Ahhh Sin City. You make me a good sinner.

Oh Chris Paul, can I marry you?

Am I hallucinating? Of all the beautiful people in LA (or everywhere) I am drawned into my 'chocolate ken doll' fantasy. in this generation the physical attraction plays a big role in decision making. being single in a flock of beautiful people, there are too many options to choose from. i feel like i am slowly swallowed by this LA thing. The Casual LA thing.

Coming from a conservative yet modern family, and being born and raised from the Philippines, I have such an open mind when it comes to meeting people. when before I was very discriminating and close minded, living in America has changed me. I am more welcoming and knowledgeable of people's characters, ways, tradition, and culture. and it is a beautiful thing.

i found out, after dating guys of different backgrounds, that the world is a huge melting pot of beautiful people. i believe that there are beautiful people everywhere.. i just need to nit-pick them properly. just so happens that i have a certain type as well. maybe sometimes, our tastes just gets stuck at the same thing. maybe that thing is wonderful, and that going back to something else is not even an option.


so what exactly am i talking about?

being single for three months now has made me more open minded as to how men deal with women, but my observations only work in LA. i heard that this does not apply to other states or places. LA is different. it's young. hip. modern. fancy. beautiful. busy. insane.

men around here are into the casual dating. meaning, "hello, let's hook up tonight. but, you might not hear from me the next day/" (exaggerated of course, but you get the idea). I have met one two three or so men that I was attracted to, but the naiive me, gets attached too quickly that i start expecting. In juneau, when you like someone, you start hanging out with them like crazy. almost too clingy. but that's in Alaska, where there is nothing to do. however here in LA, everyone is busy and there is sooo much to do.

this particular group of men are great. nice, sweet, good looking. of course, since everyone is afraid of committments here, all you get is a one night hook up and if youre lucky, maybe a second, third, or even fourth time hook up. but! no one wants to be exclusive. so one thing i definitley learned is: when you are dating/seeing someone, expect that they are seeing/dating other people too. be accepting of that idea.


the next thing i have learned is that, when you go out on a date or a drink with a man, almost always, the end of the night has to consist sex or making out. which is weird. can i just have a drink with you because you are a new friend? why do i have to make out with you at the end of the night? well, this is the case here. and!

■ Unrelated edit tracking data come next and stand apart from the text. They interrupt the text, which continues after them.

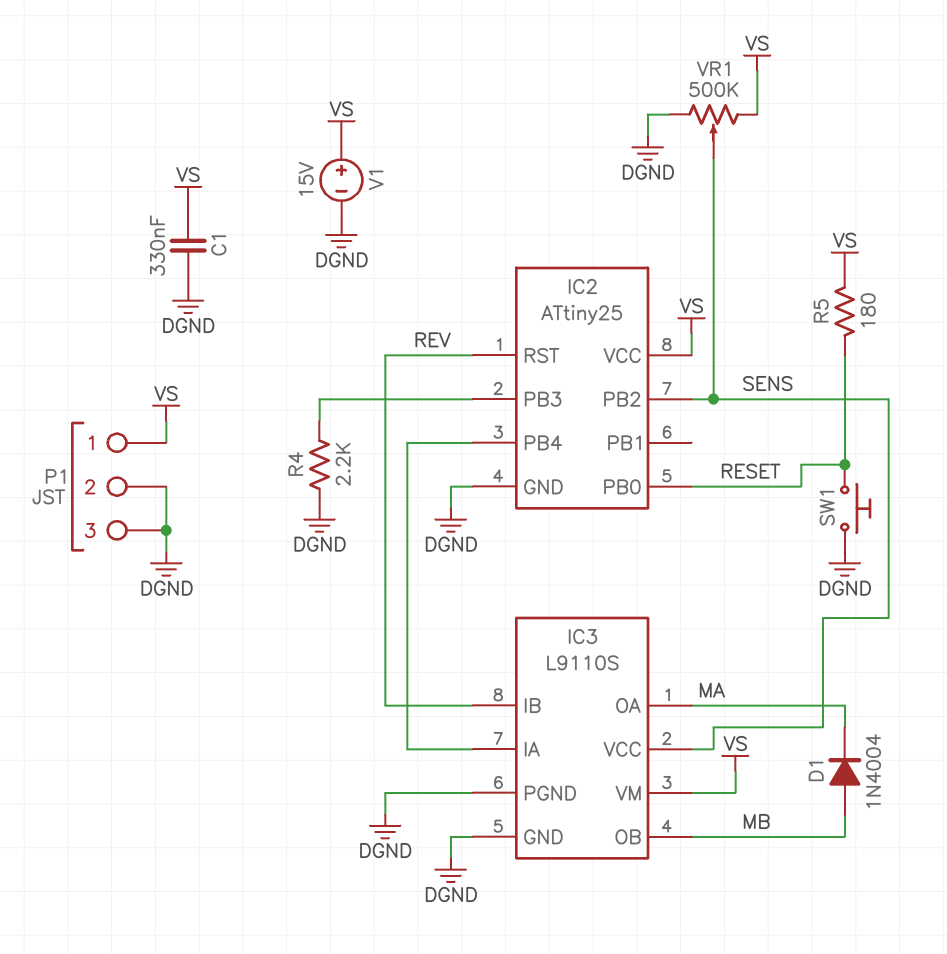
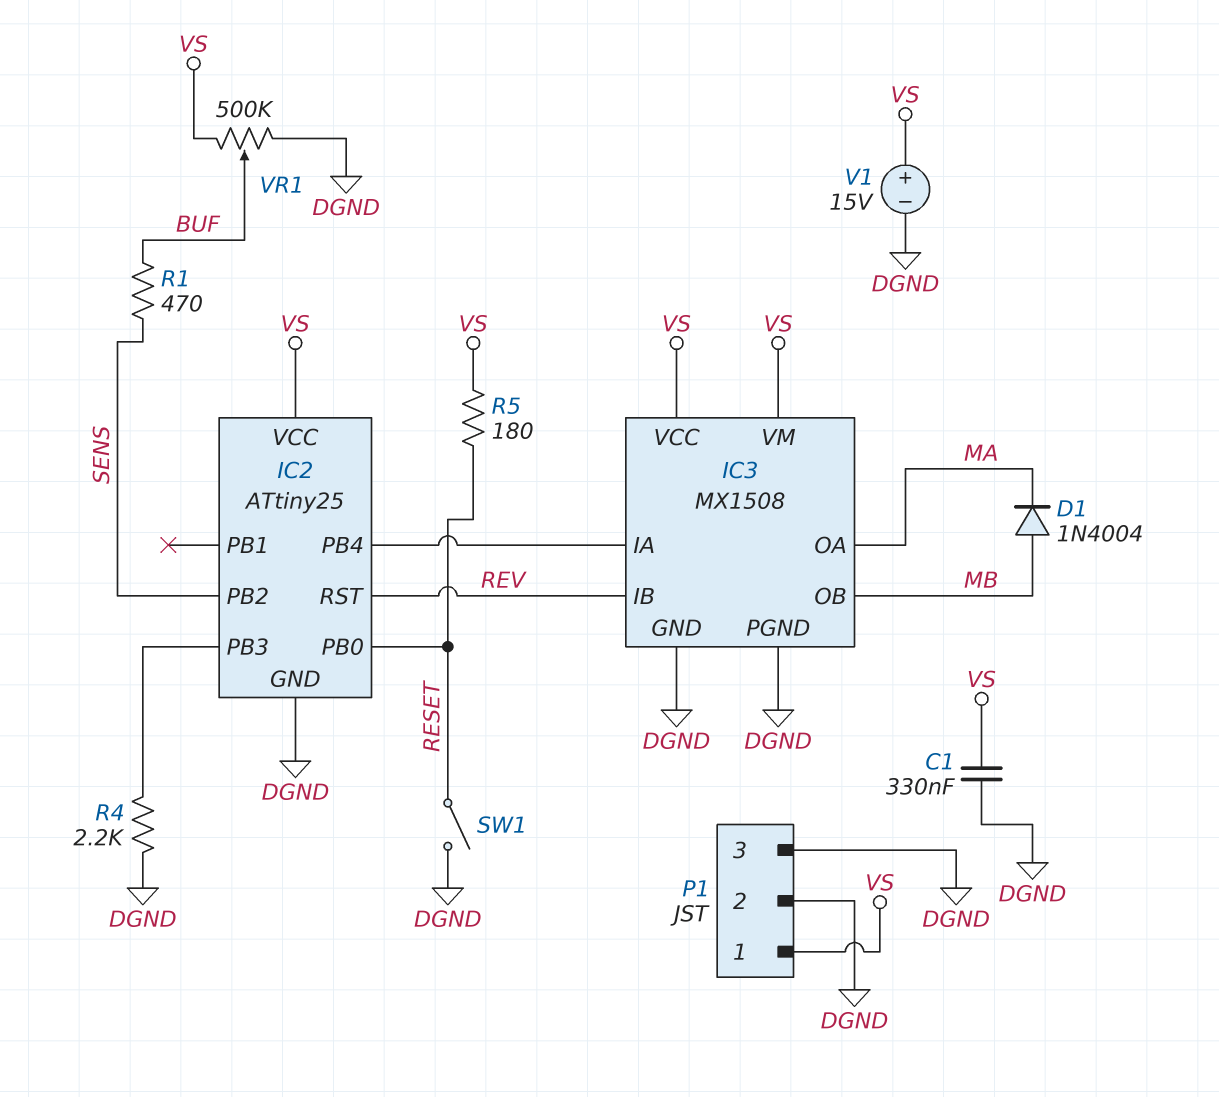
IC3: L9110S -> MX1508
IC3 pin VCC: SENS -> VS
R1: none -> 470 (BUF, SENS)
SW1: button (DGND, RESET) -> switch (DGND, RESET)
VR1: 500k (DGND, VS, wiper SENS) -> 500k (DGND, VS, wiper BUF)

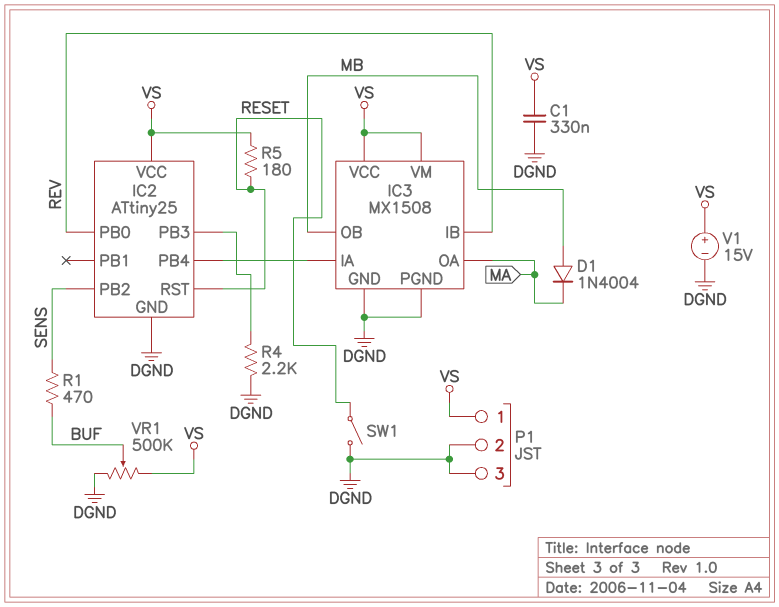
IC2 pin PB0: RESET -> REV
IC2 pin RST: REV -> RESET

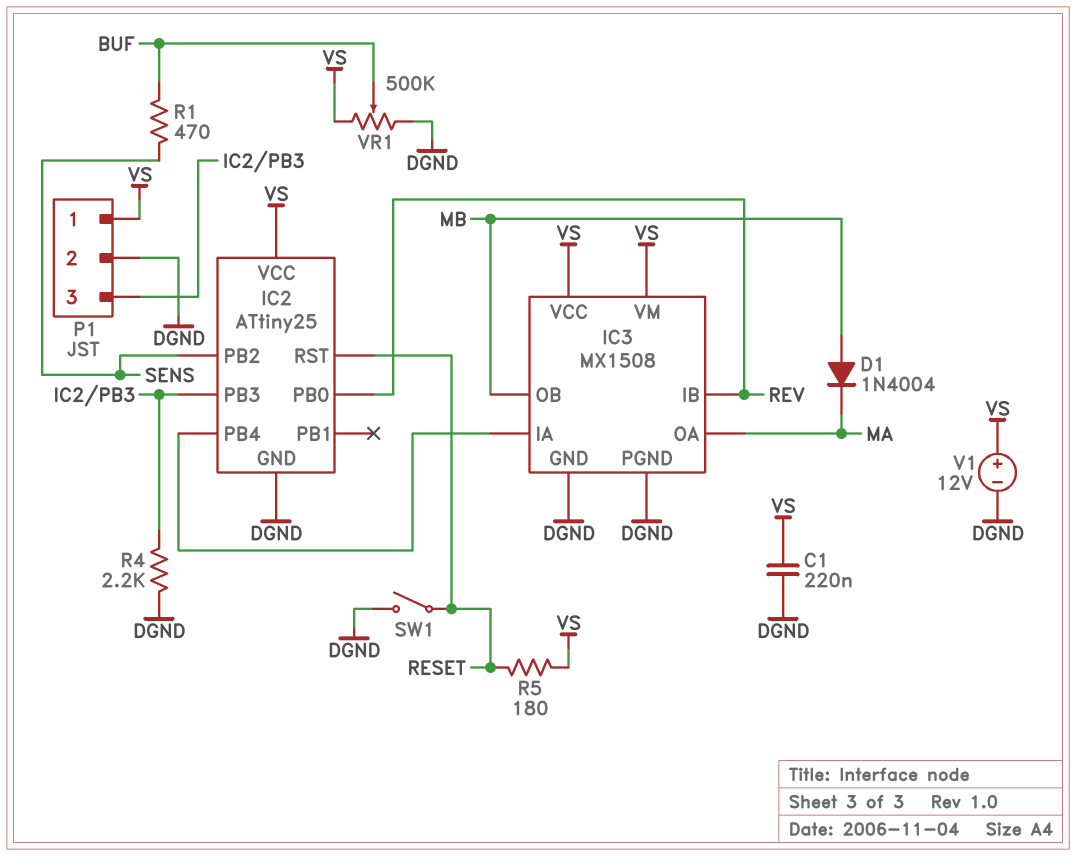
C1: 330nF (DGND, VS) -> 220nF (DGND, VS)
P1 pin 3: DGND -> IC2/PB3
V1: 15V (plus VS, minus DGND) -> 12V (plus VS, minus DGND)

IT IS OK (i guess) to make out with them at the end of the night. because, like they say, 'we are adults.' one thing here that I have learned is.. It is ok to make out with guys you go on dates with, because, they, apparently dont really care if you make out with other people as well. same as lesson1.



lesson number 3: Even if you guys have gone out on a few dates, hung out a few times, hooked up a few times, do not expect that this guy is "in-like" with you. most cases, he is not.. This is probably the hardest lesson that i had to deal with everyday. I assumed, since we were both attracted to each other, that at one point, he likes me just as i like him. we hung out a few times..talked almost everyday, but liek other guys, he only talks to me when he feels like it. i have been turned down a few times (i dont know why i let it happen. once should be a lesson already). but because i like him, i risk getting rejected over and over again just to see if he will actually hang out with me. so, i am getting sick of admitting that he is just not that into me.so what i did was i deleted his phone number (so i dont get tempted to text him) and just basically ignored him. and i still have been ignoring him. i figured if he wanted to see me, he will call me.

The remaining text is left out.